Эти сведения актуальны для оценки отношения к карточной игре в Средние Века и эпоху Возрождения. Бахтинское утверждение: «В игре как бы разыгрывалась вся жизнь в миниатюре (переведенная на язык условных символов) — [Бахтин 1990, с.260], — приобретает мистическую перспективу. «Миросозерцательное» значение карточной игры, в отличие, скажем, от игры в кости или кегли, связано, таким образом, с удвоением мистического содержания: «счастье-несчастье», «возвышение-падение», «приобретение-утрата» и т.п. символически обнаруживают игру мировых сил. Подчеркивая принципиальное отличие «образов игры в раблезианском контексте», Бахтин характеризует с этой точки зрения позднейшие эпохи: «Уйдя в частный быт, они (игры — С.З.) утратили свои универсалистские связи и выродились, они перестали быть тем, чем они были в эпоху Рабле. Романтики пытались реставрировать образы игры в литературе… но они воспринимали их субъективно и в плане индивидуально-личной судьбы…»
«Это наше утверждение распространяется — с некоторыми оговорками — и на образы игры у Лермонтова («Маскарад», «Штосс и Лугин», «Казначейша», «Фаталист» [Там же, с.261].

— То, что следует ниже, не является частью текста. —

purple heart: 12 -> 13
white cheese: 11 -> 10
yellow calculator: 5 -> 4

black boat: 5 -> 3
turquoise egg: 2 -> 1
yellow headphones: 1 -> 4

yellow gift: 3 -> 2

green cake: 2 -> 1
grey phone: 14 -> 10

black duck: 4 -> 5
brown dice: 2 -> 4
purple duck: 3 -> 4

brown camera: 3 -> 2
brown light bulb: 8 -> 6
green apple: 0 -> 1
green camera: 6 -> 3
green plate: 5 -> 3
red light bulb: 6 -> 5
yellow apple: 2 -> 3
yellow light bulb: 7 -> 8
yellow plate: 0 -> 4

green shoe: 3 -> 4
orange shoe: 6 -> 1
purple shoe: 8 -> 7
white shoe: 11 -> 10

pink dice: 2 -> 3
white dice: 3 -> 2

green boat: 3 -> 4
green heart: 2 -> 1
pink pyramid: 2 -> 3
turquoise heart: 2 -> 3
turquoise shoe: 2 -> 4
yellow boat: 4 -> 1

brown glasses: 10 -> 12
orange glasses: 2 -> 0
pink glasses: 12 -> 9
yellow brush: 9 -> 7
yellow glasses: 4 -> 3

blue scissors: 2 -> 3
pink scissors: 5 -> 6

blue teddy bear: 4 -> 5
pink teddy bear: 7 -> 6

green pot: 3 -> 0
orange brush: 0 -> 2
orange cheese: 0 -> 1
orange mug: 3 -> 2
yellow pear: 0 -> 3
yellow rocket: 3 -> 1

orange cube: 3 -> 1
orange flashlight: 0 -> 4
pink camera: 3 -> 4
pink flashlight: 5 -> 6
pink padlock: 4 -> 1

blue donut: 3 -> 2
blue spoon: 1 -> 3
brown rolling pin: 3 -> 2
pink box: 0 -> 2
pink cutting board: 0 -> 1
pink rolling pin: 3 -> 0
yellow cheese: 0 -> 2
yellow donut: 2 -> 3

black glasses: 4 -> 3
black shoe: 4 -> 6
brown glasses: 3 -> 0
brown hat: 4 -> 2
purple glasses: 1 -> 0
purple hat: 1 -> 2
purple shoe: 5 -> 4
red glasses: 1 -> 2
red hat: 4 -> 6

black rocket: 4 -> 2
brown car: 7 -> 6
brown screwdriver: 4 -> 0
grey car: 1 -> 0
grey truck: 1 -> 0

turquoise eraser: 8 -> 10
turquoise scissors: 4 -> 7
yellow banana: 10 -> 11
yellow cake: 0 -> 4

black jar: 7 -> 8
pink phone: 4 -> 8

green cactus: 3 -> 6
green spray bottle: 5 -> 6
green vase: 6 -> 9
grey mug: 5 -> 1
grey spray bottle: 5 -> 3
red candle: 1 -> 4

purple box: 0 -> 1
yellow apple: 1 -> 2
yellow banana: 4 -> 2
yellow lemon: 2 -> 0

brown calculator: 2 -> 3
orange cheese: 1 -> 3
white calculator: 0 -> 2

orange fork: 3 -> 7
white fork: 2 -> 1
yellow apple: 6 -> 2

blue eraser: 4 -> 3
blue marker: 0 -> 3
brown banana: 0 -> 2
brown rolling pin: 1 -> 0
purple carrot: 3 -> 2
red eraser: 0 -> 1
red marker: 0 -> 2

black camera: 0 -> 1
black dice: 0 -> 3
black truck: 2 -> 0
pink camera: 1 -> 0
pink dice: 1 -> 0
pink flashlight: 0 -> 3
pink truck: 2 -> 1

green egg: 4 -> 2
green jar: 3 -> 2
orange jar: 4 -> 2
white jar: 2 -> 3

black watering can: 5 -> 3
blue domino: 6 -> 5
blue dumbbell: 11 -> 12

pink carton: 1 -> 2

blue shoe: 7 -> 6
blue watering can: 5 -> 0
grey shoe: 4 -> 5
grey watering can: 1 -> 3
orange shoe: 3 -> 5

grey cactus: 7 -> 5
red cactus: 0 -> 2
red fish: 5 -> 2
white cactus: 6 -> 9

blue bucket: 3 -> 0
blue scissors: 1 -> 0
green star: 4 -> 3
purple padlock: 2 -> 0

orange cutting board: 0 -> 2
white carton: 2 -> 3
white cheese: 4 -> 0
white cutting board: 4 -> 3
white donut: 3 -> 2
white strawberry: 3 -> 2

Бахтин, как это следует из цитаты, отличает Лермонтова от романтиков в целом, но не конкретизирует своих «оговорок». Это весьма значимое отличие Арбенина от романтического героя показано выше как своеобразная игра-головокружение, как переживание особой связи с миром, позволяющее отчетливо различать Арбенина-злодея, погубителя (Неизвестного), отравителя и, с другой стороны, Арбенина-игрока. Бахтинское понимание игры в субъективистском плане верно характеризует Вулича и Казарина, а также Арбенина-картёжника. Но предел Арбенина-игрока — Демон, или, иначе: его удел — беспредельность самопознания, отчаяние, неразрешимость судьбы. Это и есть высокий демонизм. В эпоху Рабле смысл игры характеризуется внеличностной отнесенностью, проявлением могущественной судьбы. Это «формула жизни и исторического процесса», роковой знак сверхличного. В отличие от индивидуально-личностной судьбы романтиков, игра у Лермонтова также понимается как осуществление сверхличного, но сверхличные качества обнаруживает в себе самореализующийся субъект посредством выявления всех своих возможностей. Освобождаясь от внешней обусловленности, он попадает во власть роковых сил. Дальнейшее выражение проблематики свободной личности возможно в направлении мифологической тематизации, что нашло у Лермонтова воплощение в «Демоне».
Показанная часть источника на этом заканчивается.